Saturday, January 09, 2021 1:10 am by M. in , ,    No comments
The new issue of Brontë Studies (Volume 46 Issue 1, January 2021) is already available online. We provide you with the table of contents and abstracts:
Editorial
pp. 1-3 Author:  Amber M. Adams

Emily Brontë in the Post-Romantic Age: The Transformation of Romantic Imagination in Emily Brontë’s Poems
pp.  4-17  Author: Zhao, Jinging
Abstract: 
Though the Romantic lineage of Emily Brontë’s works has been identified by critics, the post-Romantic feature of her writings remains to be further explored. By focusing on the representation of a cardinal concept in Romanticism — the Romantic imagination – in Emily Brontë’s poems, this article seeks to explore the transformation of Romanticism in Emily’s world. It aims to present a detailed analysis of Emily Brontë’s relationship with the Romantic movement, her mixed feelings towards the Romantic legacy of the preceding generation, as well as the spiritual dilemma she faces.
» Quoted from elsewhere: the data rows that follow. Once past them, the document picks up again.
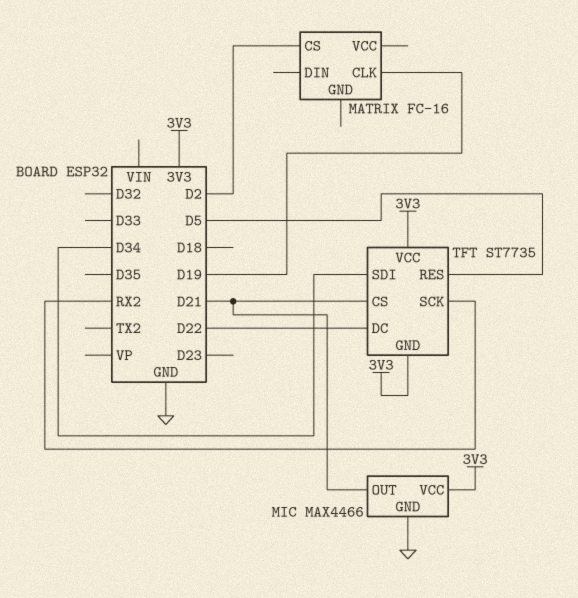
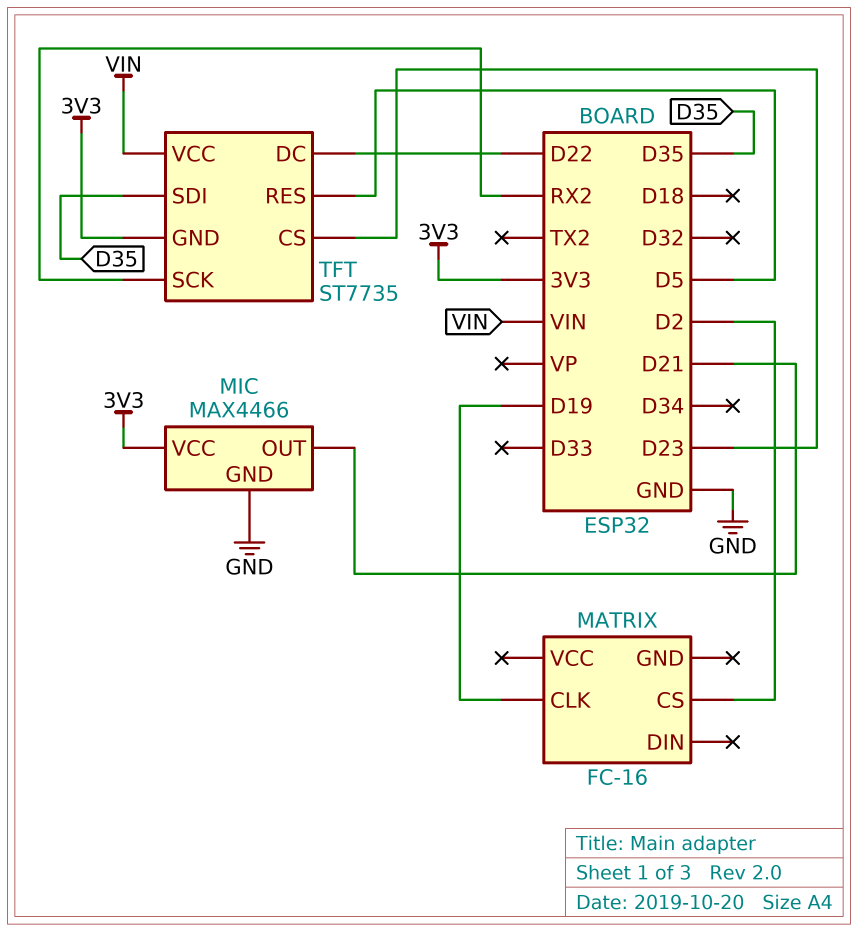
TFT pin CS: D21 -> D23
TFT pin SDI: D34 -> D35
TFT pin VCC: 3V3 -> VIN

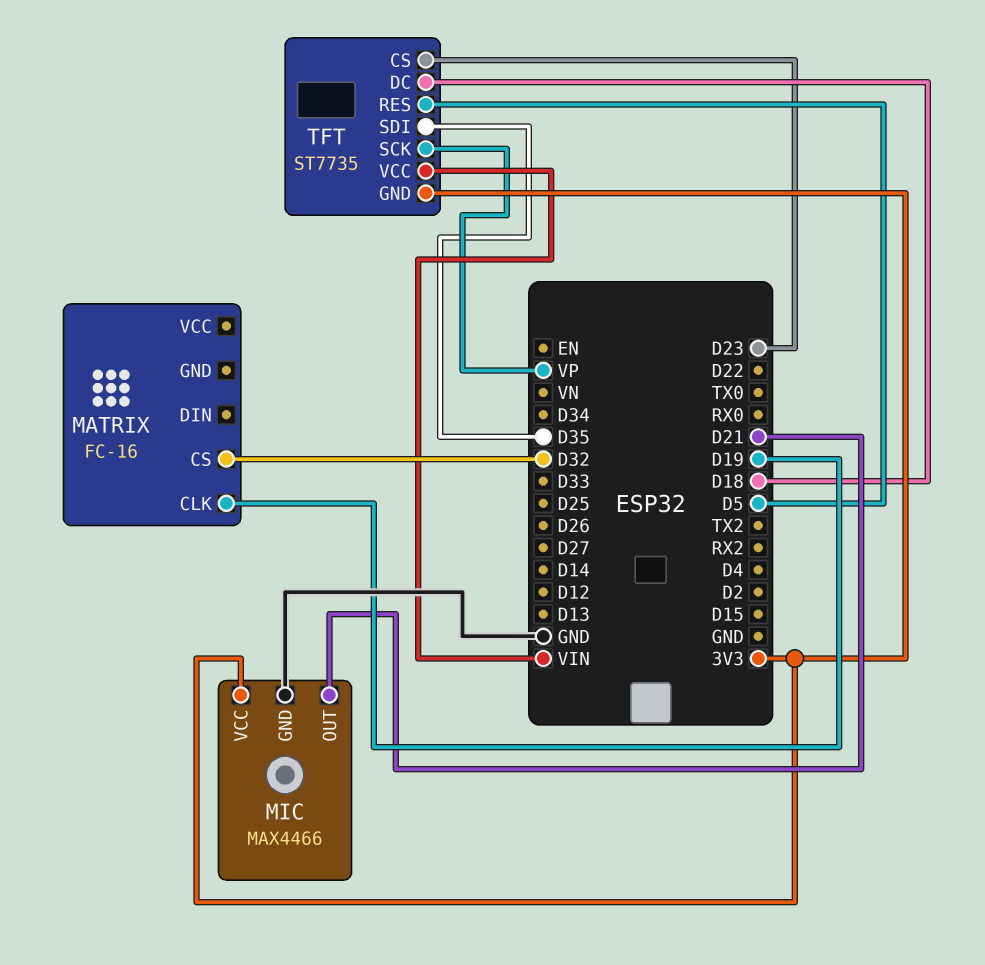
MATRIX pin CS: D2 -> D32
TFT pin DC: D22 -> D18
TFT pin SCK: RX2 -> VP

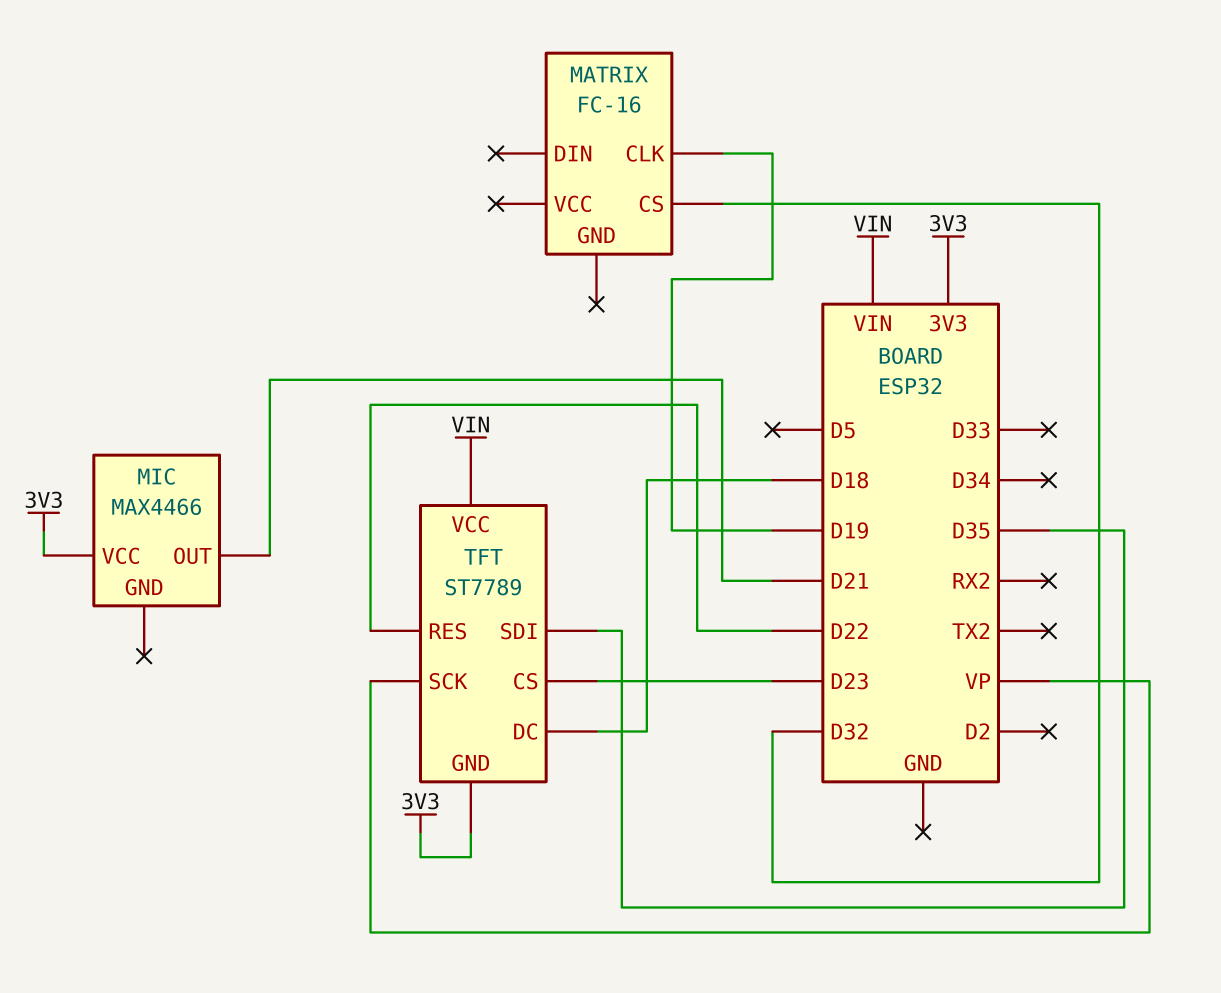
MIC pin GND: GND -> none
TFT: ST7735 -> ST7789
TFT pin RES: D5 -> D22

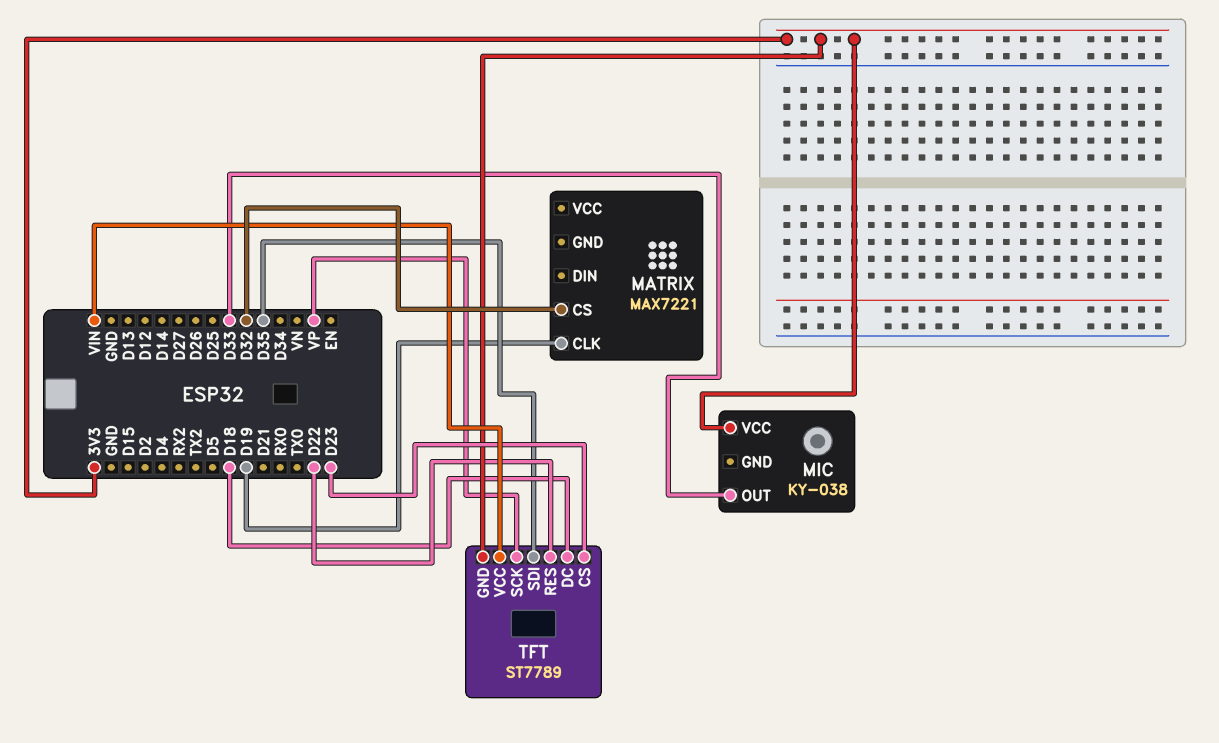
MATRIX: FC-16 -> MAX7221
MIC: MAX4466 -> KY-038
MIC pin OUT: D21 -> D33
Comedy in Wuthering Heights
pp. 18-29 Author: Tytler, Graeme
Abstract: 
A careful reading of Wuthering Heights shows that, notwithstanding the grimness permeating its various narratives, there are elements in the text which may be said to be of essentially comic interest. That Emily Brontë seems to have no mean gift for comedy is apparent enough, say, through Joseph’s witty utterances; through the satirical portrait of the housekeeper Zillah; through the silly things said by some of the main characters as youngsters; and through a number of more or less farcical incidents and episodes, to cite a few obvious examples. Much less obvious, on the other hand, are some of the ways in which Emily gives us to understand that her two principal narrators, Lockwood and Nelly Dean, should be viewed as somewhat comic figures, thereby confirming for us the idea that, for all its distressing content, her novel nevertheless represents a happy blending of comedy with tragedy.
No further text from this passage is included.